In this era of technology, the use of the cloud has increased as compared to the past decades. Due to the increase in the number of electronic devices like smartphones, laptops, and desktops the cloud had significantly improved the way of work for the users who are always on go. Cloud computing was not possible if there was no virtualization. It is the backbone of all core cloud applications. Before cloud computing, installing the same software on multiple devices and using multiple data storage devices to keep their files was a big challenge [1]. Due to the use of physical machines for storing data, there was also the threat of data loss and data leakage because the personal workstation is less secured as compared to the new security measures of the cloud.

The demerit of cloud was that it gave its users a fixed space/storage area and the users of the cloud were charged according to the storage size. There are many other problems with fixed resources rather than the cost like the server load, without increasing the resources to handle the number of users the application can fail and results in a crash. To prevent all these from happening cloud scalability is used which can dynamically increase and decrease the resources allocated to the cloud service.

The advancement in the cloud leads to the transfer of the applications from the devices to the cloud that resulted in unparalleled problems. In the traditional system, the applications were used by several users but with the cloud, it is now being used by a large group of users. The consumer market demands cloud applications that can be used 24 ×7 and from anywhere. The four main qualities of the cloud are required to create a robust infrastructure for cloud applications: Reliability, Scalability, and Availability. Reliability and Availability are the important assets of cloud, but Scalability has the highest priority because when there is fluctuation in the workload the cloud should be able to handle that by adding extra resources to compensate the usage requirement.

Many types of research in the field of the cloud have been taken as security in cloud applications.
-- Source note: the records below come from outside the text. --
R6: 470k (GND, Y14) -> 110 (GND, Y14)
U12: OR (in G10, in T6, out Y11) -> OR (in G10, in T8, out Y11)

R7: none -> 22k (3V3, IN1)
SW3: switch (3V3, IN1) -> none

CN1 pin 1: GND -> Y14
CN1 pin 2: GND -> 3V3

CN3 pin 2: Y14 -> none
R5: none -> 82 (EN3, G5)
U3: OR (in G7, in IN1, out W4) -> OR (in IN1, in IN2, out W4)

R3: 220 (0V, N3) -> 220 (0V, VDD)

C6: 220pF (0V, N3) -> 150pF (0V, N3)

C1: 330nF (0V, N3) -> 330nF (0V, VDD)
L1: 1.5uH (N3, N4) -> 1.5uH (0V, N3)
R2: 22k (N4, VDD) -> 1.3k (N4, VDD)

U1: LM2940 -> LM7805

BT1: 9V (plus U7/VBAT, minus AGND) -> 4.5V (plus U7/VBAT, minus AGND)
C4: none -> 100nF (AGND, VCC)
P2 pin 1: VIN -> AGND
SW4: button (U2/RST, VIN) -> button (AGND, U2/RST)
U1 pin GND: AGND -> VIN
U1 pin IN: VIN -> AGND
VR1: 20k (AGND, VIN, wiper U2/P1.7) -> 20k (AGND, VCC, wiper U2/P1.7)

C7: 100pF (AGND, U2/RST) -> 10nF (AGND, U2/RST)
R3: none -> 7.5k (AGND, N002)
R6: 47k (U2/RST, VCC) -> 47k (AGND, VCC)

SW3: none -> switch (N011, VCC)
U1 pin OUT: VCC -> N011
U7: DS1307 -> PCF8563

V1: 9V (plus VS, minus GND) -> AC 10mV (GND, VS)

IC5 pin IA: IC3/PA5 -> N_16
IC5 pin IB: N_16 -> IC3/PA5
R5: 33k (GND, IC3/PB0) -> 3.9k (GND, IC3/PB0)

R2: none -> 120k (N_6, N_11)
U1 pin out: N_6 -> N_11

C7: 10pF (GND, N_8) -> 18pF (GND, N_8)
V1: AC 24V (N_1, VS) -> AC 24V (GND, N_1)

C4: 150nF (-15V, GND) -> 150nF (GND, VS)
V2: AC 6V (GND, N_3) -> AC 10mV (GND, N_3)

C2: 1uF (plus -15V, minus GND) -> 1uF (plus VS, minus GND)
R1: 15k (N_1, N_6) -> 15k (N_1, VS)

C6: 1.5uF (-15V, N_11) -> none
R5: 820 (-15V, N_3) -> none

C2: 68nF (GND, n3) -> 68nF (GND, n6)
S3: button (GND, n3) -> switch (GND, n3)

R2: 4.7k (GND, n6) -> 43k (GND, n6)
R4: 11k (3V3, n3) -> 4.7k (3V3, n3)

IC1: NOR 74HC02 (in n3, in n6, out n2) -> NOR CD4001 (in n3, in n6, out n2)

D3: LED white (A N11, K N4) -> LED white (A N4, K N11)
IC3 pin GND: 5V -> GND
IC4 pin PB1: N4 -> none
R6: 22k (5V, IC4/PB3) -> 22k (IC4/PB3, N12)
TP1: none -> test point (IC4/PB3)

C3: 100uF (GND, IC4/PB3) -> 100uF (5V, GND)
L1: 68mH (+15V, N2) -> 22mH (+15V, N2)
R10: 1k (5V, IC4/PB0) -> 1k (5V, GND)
Misuse cases of cloud and test patterns for testing the applications that are based on clouds. The requirements for the scalability of the cloud.

PROBLEMS ASSOCIATED WITH CLOUD

Cloud computing is readily available for Scalability and is an easier way for users to utilize a large pool of virtualized resources that require dynamic provisioning for adjustment to a variable workload.

Firstly, it is important to define the term ‘Scalability’ and illustrate Cloud Scalability among 3 Cloud services.

The term Scalability can be illustrated as, the efficiency of a specific system that can fit a problem when its demand increases (no. of elements or objects, growing volumes of work /or suspectable to enlargement). Also, it can be described as ‘Service Scalability’ is a disintegrated property of a service that possesses an efficiency of handling an increasing amount of services without losing quality attributes. Enhancing Service Scalability should be done keeping the overall cost in mind. Another way to define it could be ‘Scaling the service to a pool or farm of services to meet the demand through replication and distribution of requests.

TYPES OF SCALING

A)  REACTIVE SCALING

In terms of Cloud Computing, the Reactive Scaling is also known as an automatic scaler which listens for the request of cloud usage and adjusts the cloud capacity to optimize the working of cloud and reducing its cost. It is also very easy to use if the cloud provider is Amazon or Google. The automatic scaling provides the users with a way to configure the policies for scaling as per the source of the application.

Only those applications are available to be scaled which supports the application policy as defined by the user. The auto scaler provides the priorities for scaling and it is of 3 different types: Application availability, optimization in cost, and hybrid.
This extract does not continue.